LONDON (Reuters) - British plans to renegotiate ties with the European Union could chase away investment and jobs, Deputy Prime Minister Nick Clegg said on Tuesday, highlighting faultlines over Europe straining Britain’s governing coalition.
Prime Minister David Cameron, a Conservative, will on Friday outline his aim to take advantage of possible EU treaty changes sparked by further integration of eurozone countries to reshape Britain’s own ties with the 27-member bloc.
Clegg, who leads the Liberal Democrats, the Conservatives’ junior partner in coalition rule, said there was no guarantee more EU integration would require treaty changes or involve non-eurozone members such as Britain.
That will create uncertainty that could harm Britain’s business environment, he said.

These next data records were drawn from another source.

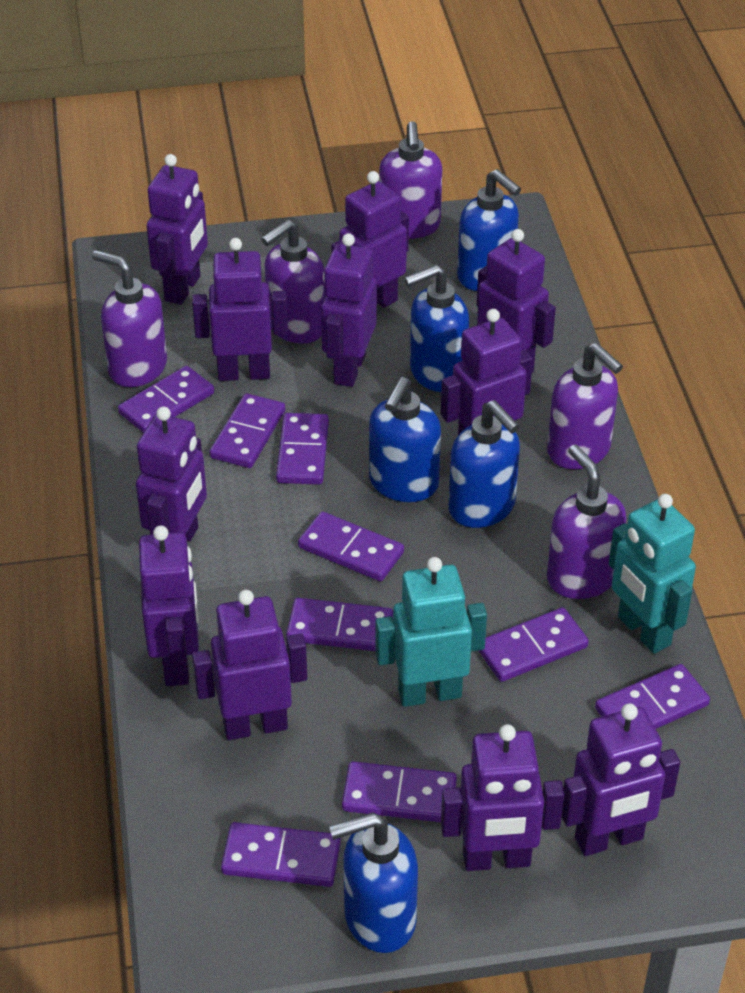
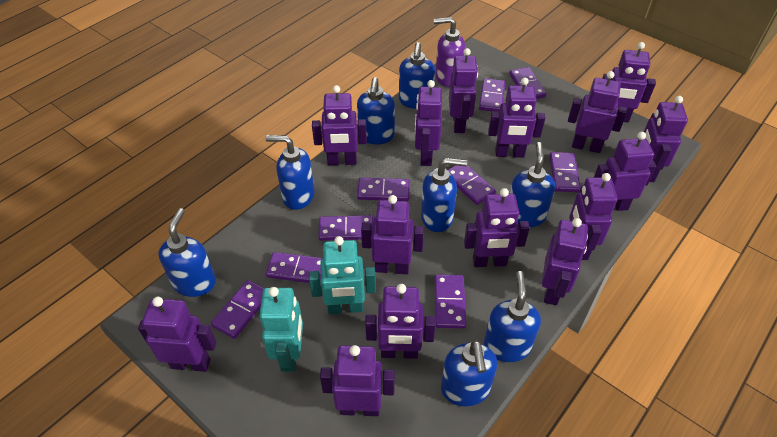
blue soap dispenser: 5 -> 8
purple robot: 11 -> 15
purple soap dispenser: 5 -> 1

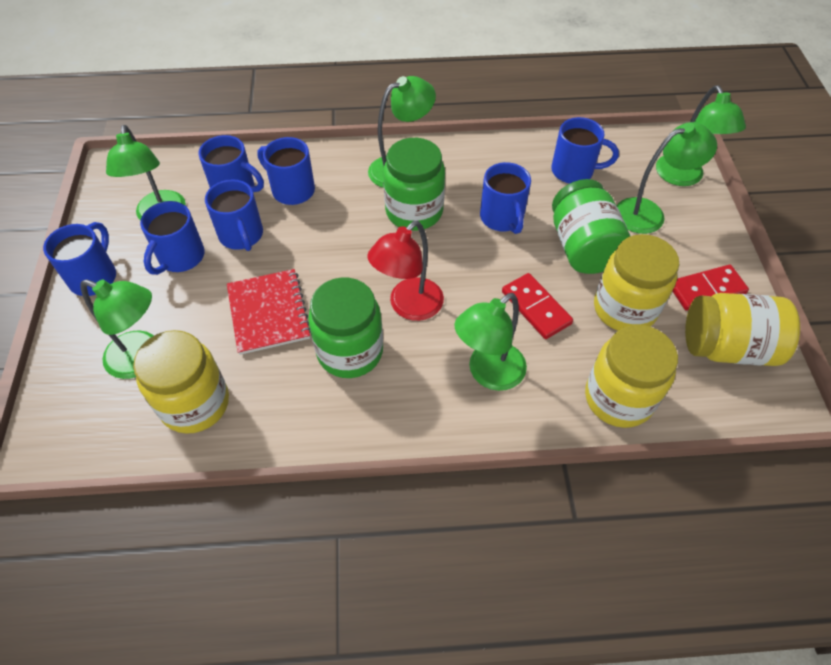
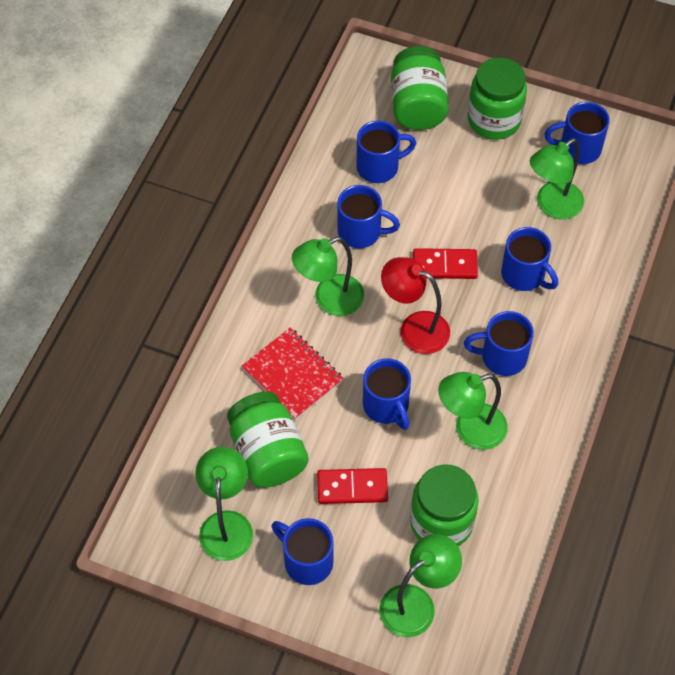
green jar: 3 -> 4
green lamp: 6 -> 5
yellow jar: 4 -> 0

“The eurozone is changing, that is obvious. We do not know when that will manifest itself in a new treaty, and we don’t know if there is a new treaty. Some significant states in the eurozone do not want any treaty change at all,” Clegg told BBC radio.
“We should be very careful at a time when the British economy is still haltingly recovering from the worst economic shock in a generation to create a very high degree and prolonged period of uncertainty, because in my view uncertainty is the enemy of growth and jobs,” he added.
Cameron says he wants to remain in the European Union, and is widely expected in a long-awaited speech in the Netherlands on Friday to pledge to reshape ties with the bloc then offer a vote on the deal after the next general election in 2015.
British business leaders echo Clegg’s concerns, and are keen to retain access to the EU’s single market, where Britain does around half its trade.